Startling as his reversal may appear at first glance, Hervé's activist Insurrectional Socialism actually included an antimaterialistic critique of society. That critique was crucial to his evolving national socialism which looked to the nation and its religious traditions to remedy social divisions and decadence. His rechristened newspaper and its associated groups offered various authoritarian panaceas to end French disorder. Despite Hervé's marginalization during the interwar era and his general reluctance to engage in violence, his Neo-Bonapartist views and admiration for Mussolini must inescapably be included within what Philippe Burrin has called "the fascist drift".

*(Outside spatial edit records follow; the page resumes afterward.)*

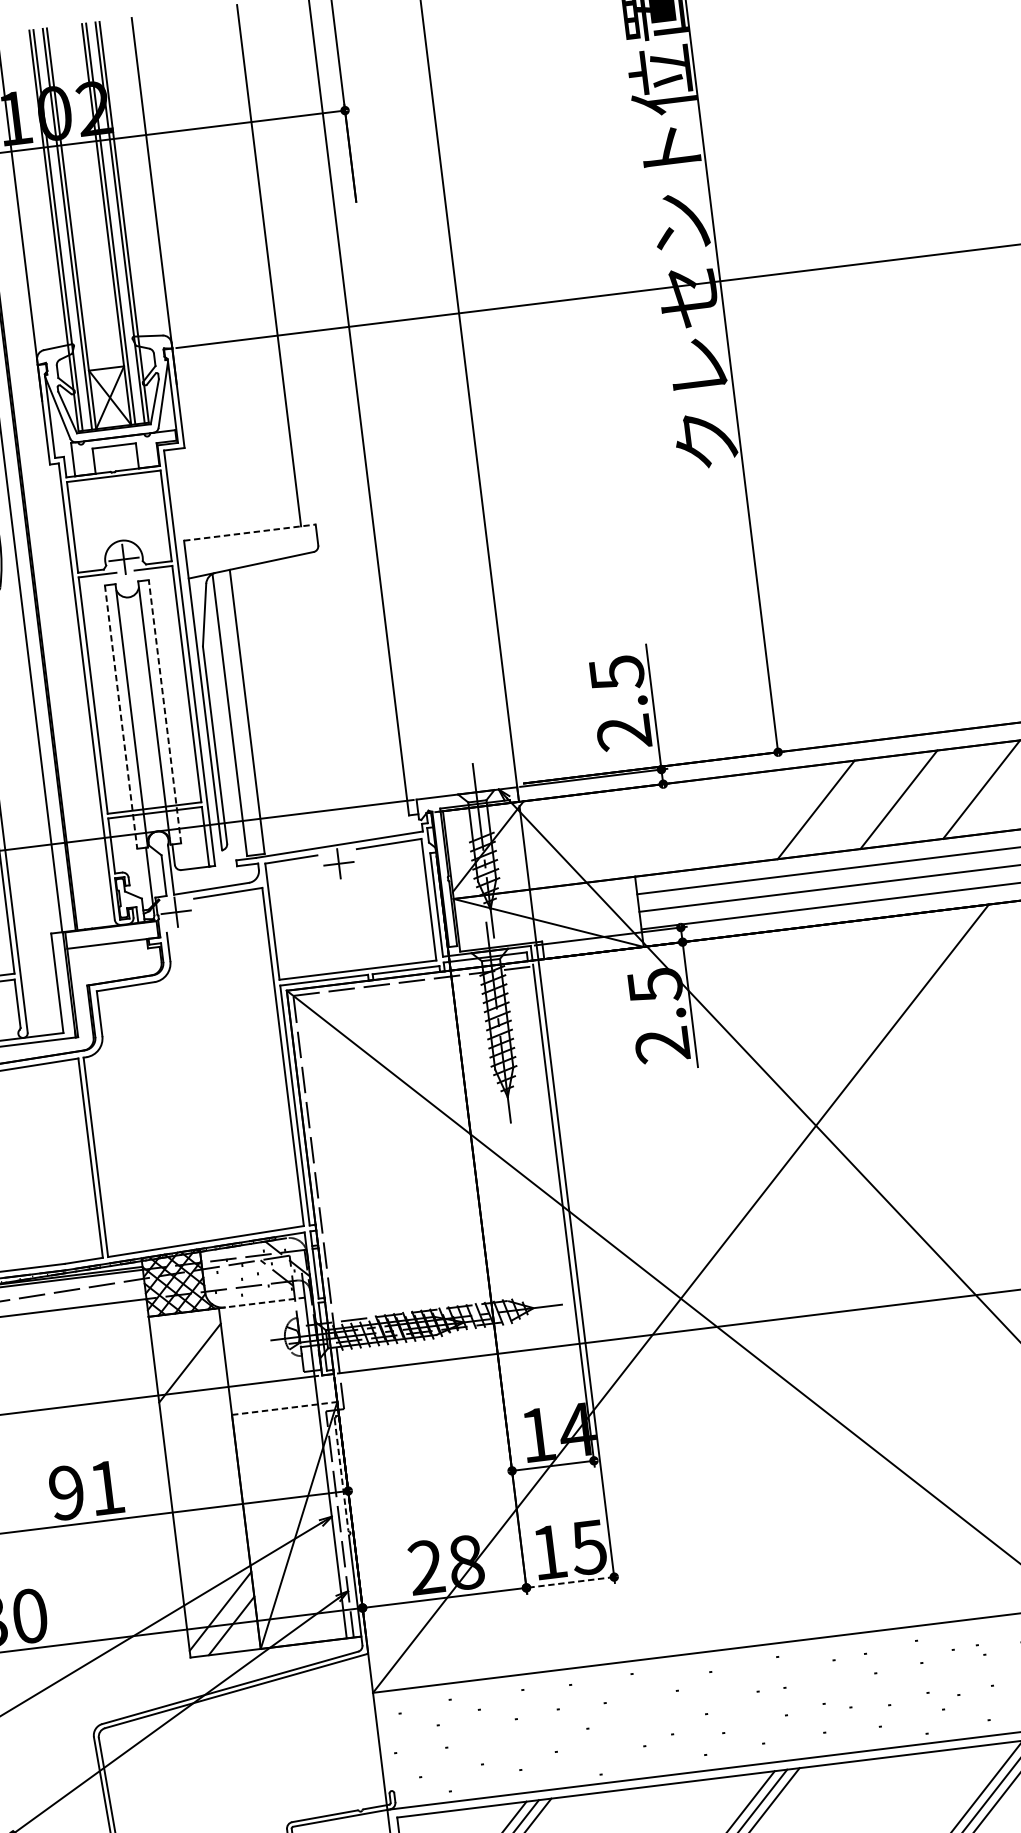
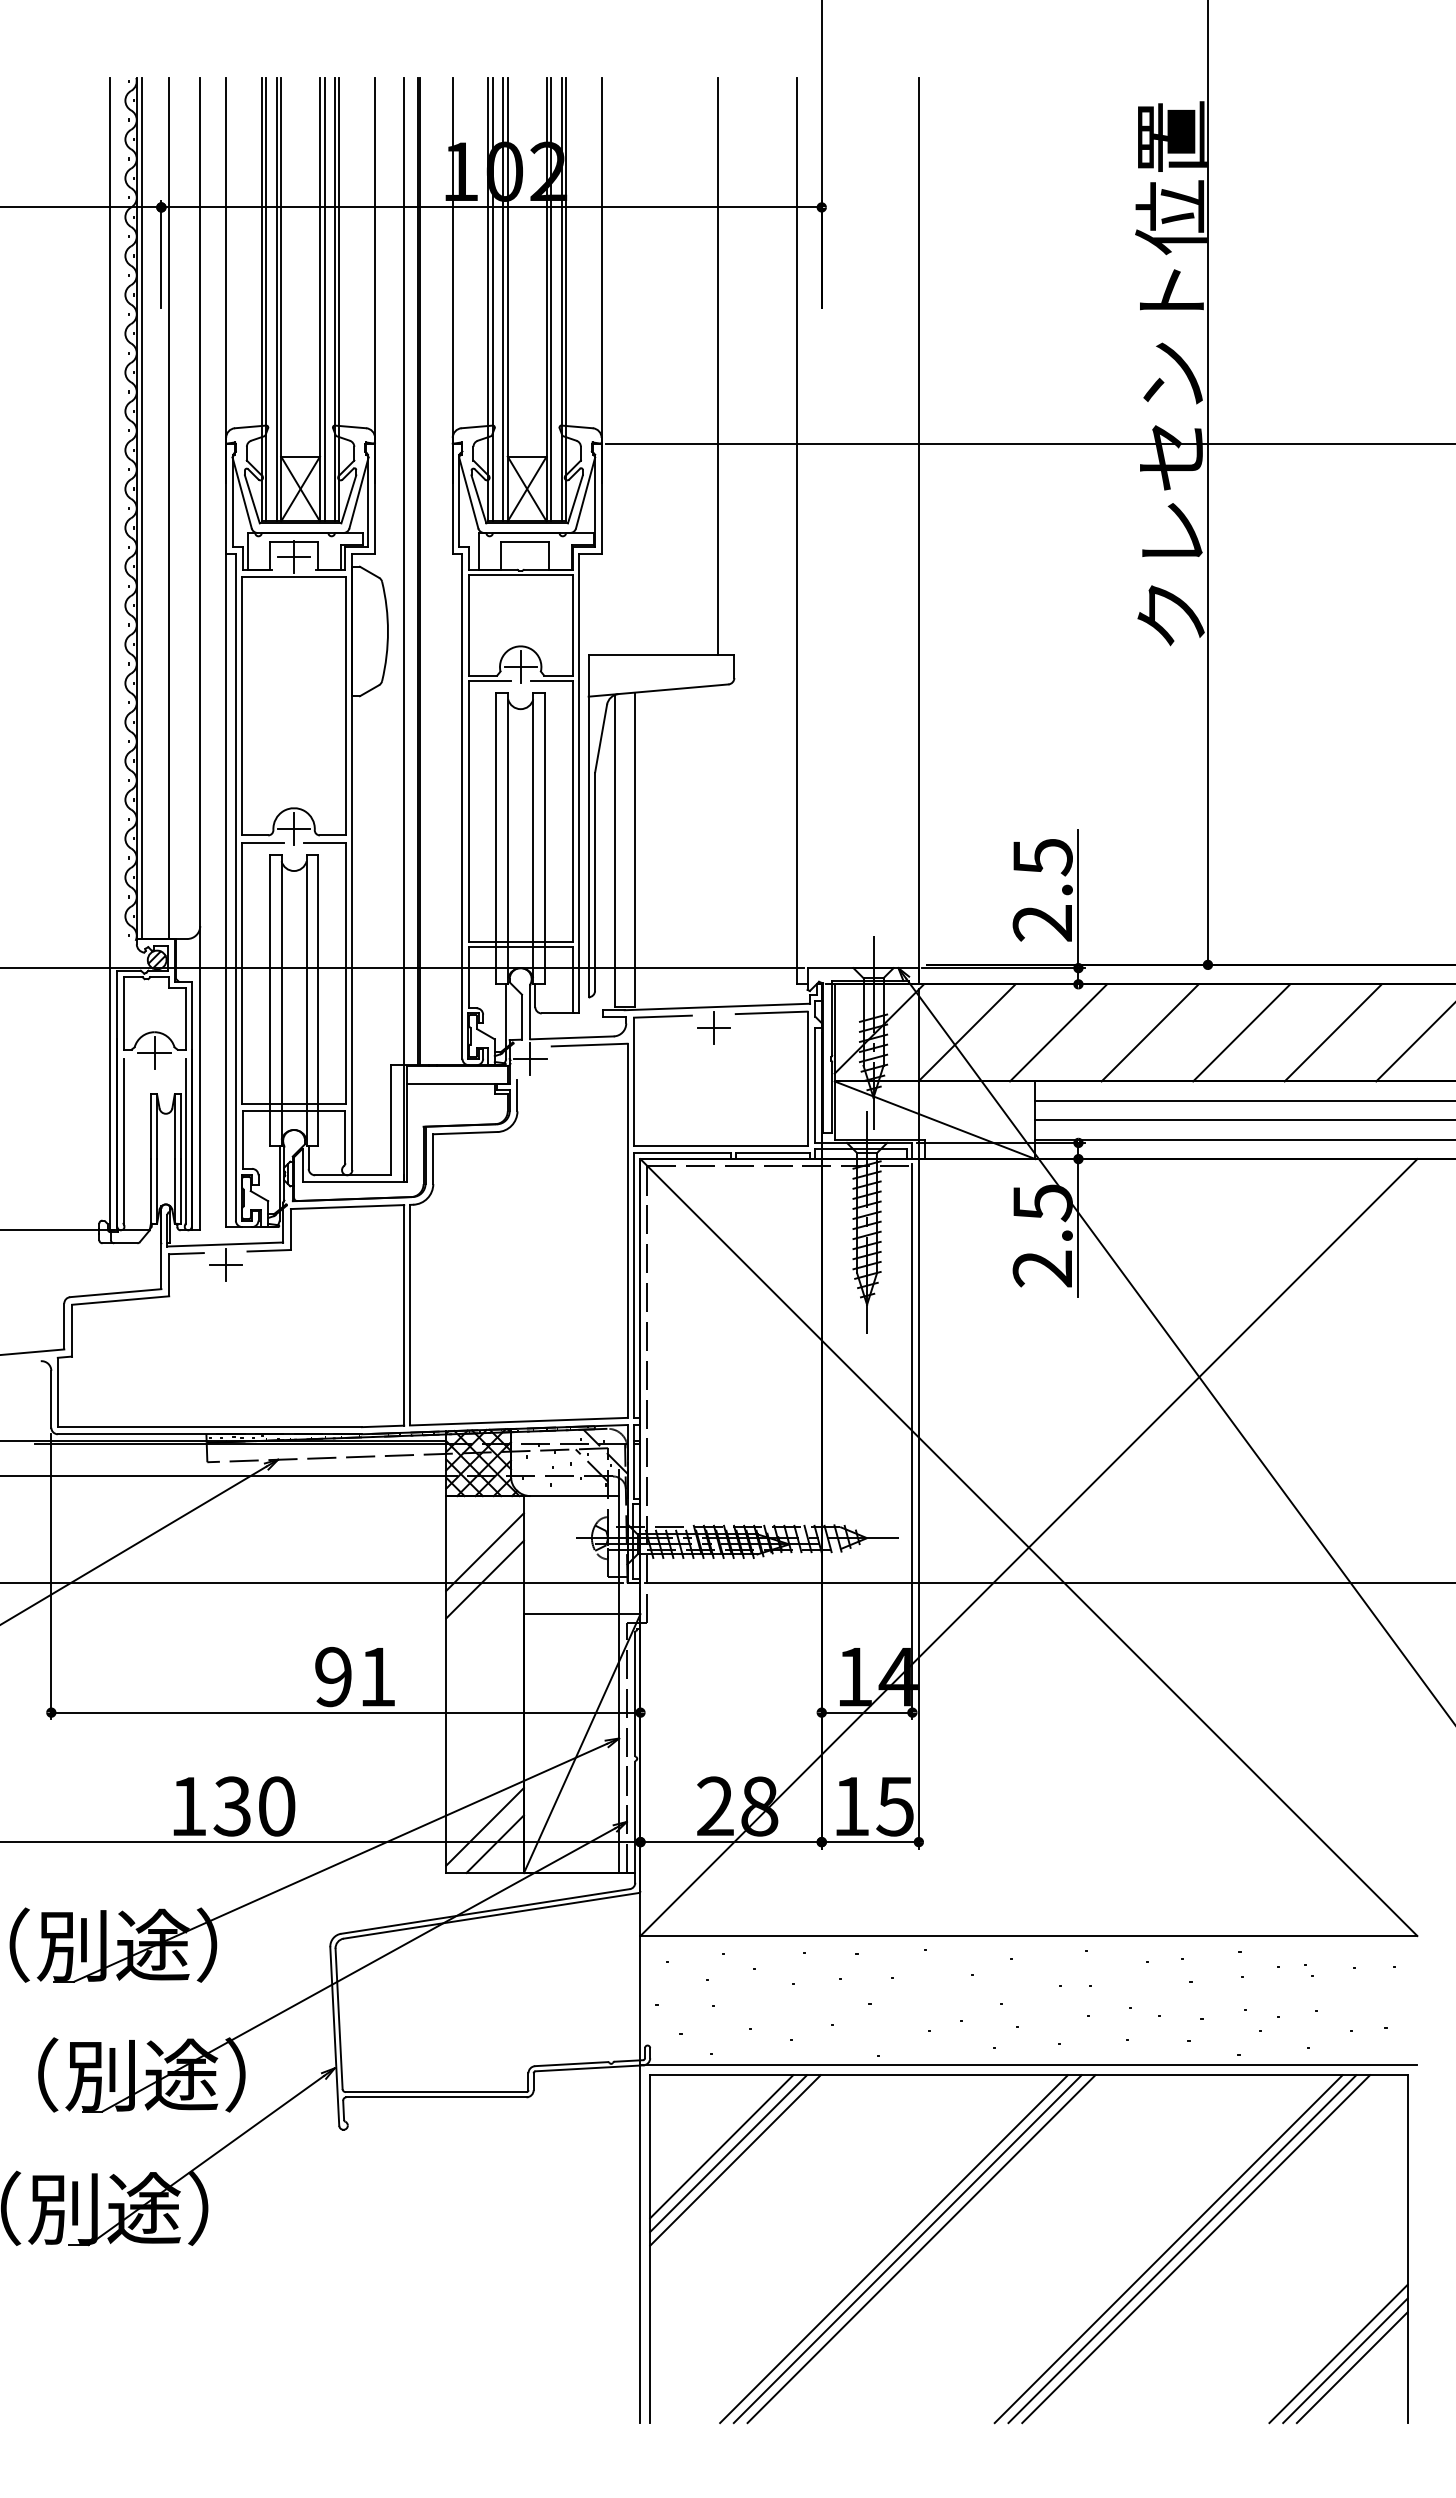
line: (249, 532) -> (661, 654), dashed -> solid
line: (164, 711) -> (544, 838), dashed -> solid
line: (121, 716) -> (496, 838), dashed -> solid
line: (732, 819) -> (1149, 1032), added
line: (650, 829) -> (1058, 1032), added
line: (567, 840) -> (966, 1032), added
line: (264, 1302) -> (574, 1496), dashed -> solid
line: (192, 1387) -> (484, 1579), added
line: (284, 1408) -> (582, 1614), dashed -> solid
line: (341, 1475) -> (635, 1694), dashed -> solid
line: (570, 1582) -> (870, 1842), dashed -> solid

The PSN would never attract many supporters, so Hervé attempted to resurrect the party in 1925 as the Parti de la République autoritaire. In 1927, the name reverted to the Parti socialiste national. When Marcel Bucard became involved with the magazine La Victoire, it was renamed once again to La Milice socialiste in 1932.

Later in 1936, Hervé rallied behind French war hero Marshal Philippe Pétain, but distanced himself from him in 1940. He died in 1944, and was actually harassed during the war years by Vichy France officials for his criticism published in La Victoire.

The Italian-born soprano Herva Nelli was named after Gustave Hervé.

==In popular culture==
Hervé is mentioned in Robert Hugh Benson's dystopian novel Lord of the World. Published in 1907, Benson's novel depicts a future history in which Hervé played a key role in a pan-European socialist revolution beginning at the fictional "Labour Parliament of 1917": "There had been Socialists before, but none like Gustave Herve [sic] in his old age—at least no one of the same power."